Temos um caso concreto no qual a vítima foi assediada sexualmente pelo tio e pelo irmão quando tinha apenas 5 anos de idade. Conta a vítima que não conseguia reagir aos abusos, “pois não tinha capacidade de discernir”. Já adulta, foi estuprada pelos mesmos abusadores da infância. Nunca contou para ninguém, sentia culpa e vergonha. Devido ao trauma sofrido, a vítima “esqueceu” a violência, vindo esta lembrança a tona quando, tempo depois, participou de um seminário sobre crescimento pessoal. A partir daí, houve um longo período de terapias para enfrentar a depressão e a síndrome do pânico advindas de suas aterrorizantes lembranças. Superado o trauma, tentou fazer queixa contra seus agressores. Descobriu que o crime tinha prescrito, era tarde demais. A acusação não fora aceita, mas a dor durará para sempre, não prescreve.

Assim, é de grande valia a Proposta de Emenda à Constituição nº 276/2004 (anexo A), que dá nova redação ao inciso XLII do art. 5º da Carta Constitucional, estabelecendo que crimes de abuso exploração sexual de crianças e adolescentes sejam inafiançáveis e imprescritíveis.

Essa imprescritibilidade é necessária nos casos de estupro e atentado violento ao pudor incestuosos principalmente quando a vítima é criança, pois quando violentada, apresenta sentimentos confusos, sente-se desprotegida, desamparada, tem medo, culpa e vergonha, não consegue externar todo esse sofrimento.
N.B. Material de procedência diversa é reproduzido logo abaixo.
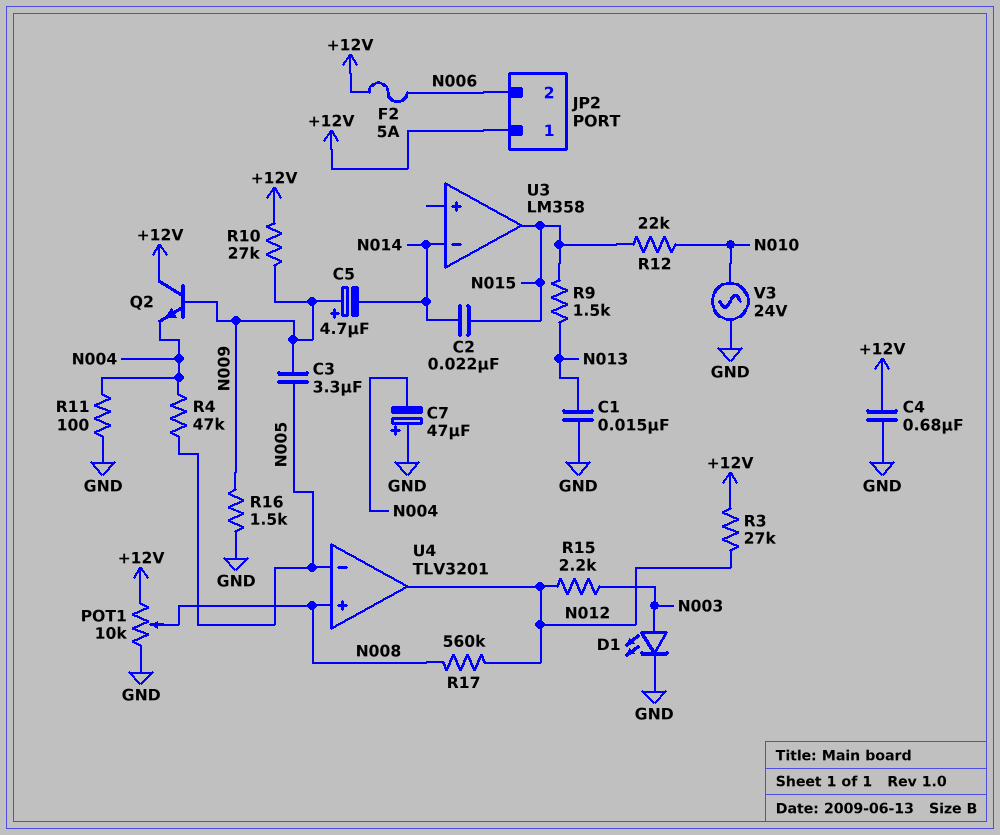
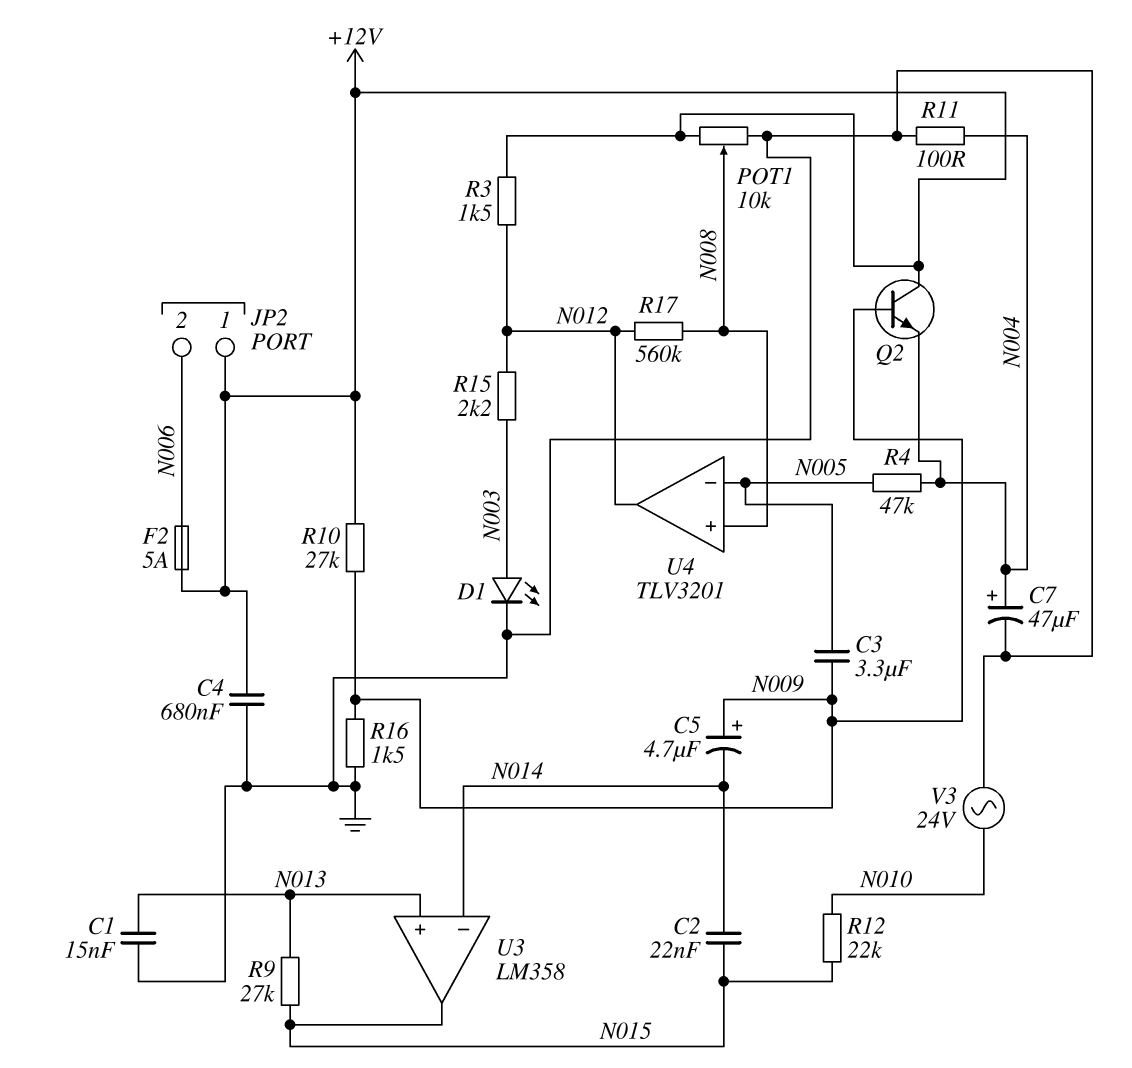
C7: 47uF (plus GND, minus N004) -> 47uF (plus N004, minus GND)
R3: 27k (+12V, N012) -> 1.5k (+12V, N012)
R9: 1.5k (N013, N015) -> 27k (N013, N015)
U3 pin in+: none -> N013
A mãe, que deveria proteger e amparar, muitas vezes não o faz. É necessário garantir para estas crianças que, futuramente, possam, ainda, ter a chance de punir seus agressores. De acordo com pesquisas da Associação Brasileira Multiprofissional de Proteção à Infância e Adolescência (ABRAPIA), em apenas 10,47% dos casos de abuso e exploração sexual de crianças e adolescentes houve processo judicial instaurado.

Além da responsabilização criminal do agressor e da mãe, caso tenha sido cúmplice do delito, devem ser aplicadas as medidas constantes no Estatuto da Criança e do Adolescente, com o intuito de tratar, orientar e readequar a família como um todo.

Na sociedade em que vivemos, não é possível ter um Código Penal datado de 1940 como referência. Alguns até utilizam-se da mudança dos tempos para descaracterizar o instituto da presunção da violência, argumentando que a vítima tem discernimento suficiente para entender o que é um ato sexual, com biótipo incompatível com sua idade, levando o agente a erro ou mesmo tenha tido intenção de seduzir o adulto. Por isso é tão necessário o tratamento do qual devem ser somados conhecimentos em Direito, Psicologia, Medicina e outras áreas, com a maior participação possível de uma equipe multidisciplinar para que sejam reunidos os elementos necessários para apurar os fatos. Mas o fato é que

a evolução cultural da sociedade enseja a criação de novos tipos penais que acompanhem as mudanças de paradigmas, sendo outros desconsiderados.

A responsabilização e tratamento referentes à prática de crimes sexuais domésticos devem ser rediscutidos, através da tipificação penal do crime de incesto1, assim como a criação de políticas voltadas ao enfrentamento da questão, face ao aumento das notificações de violência sexual doméstica.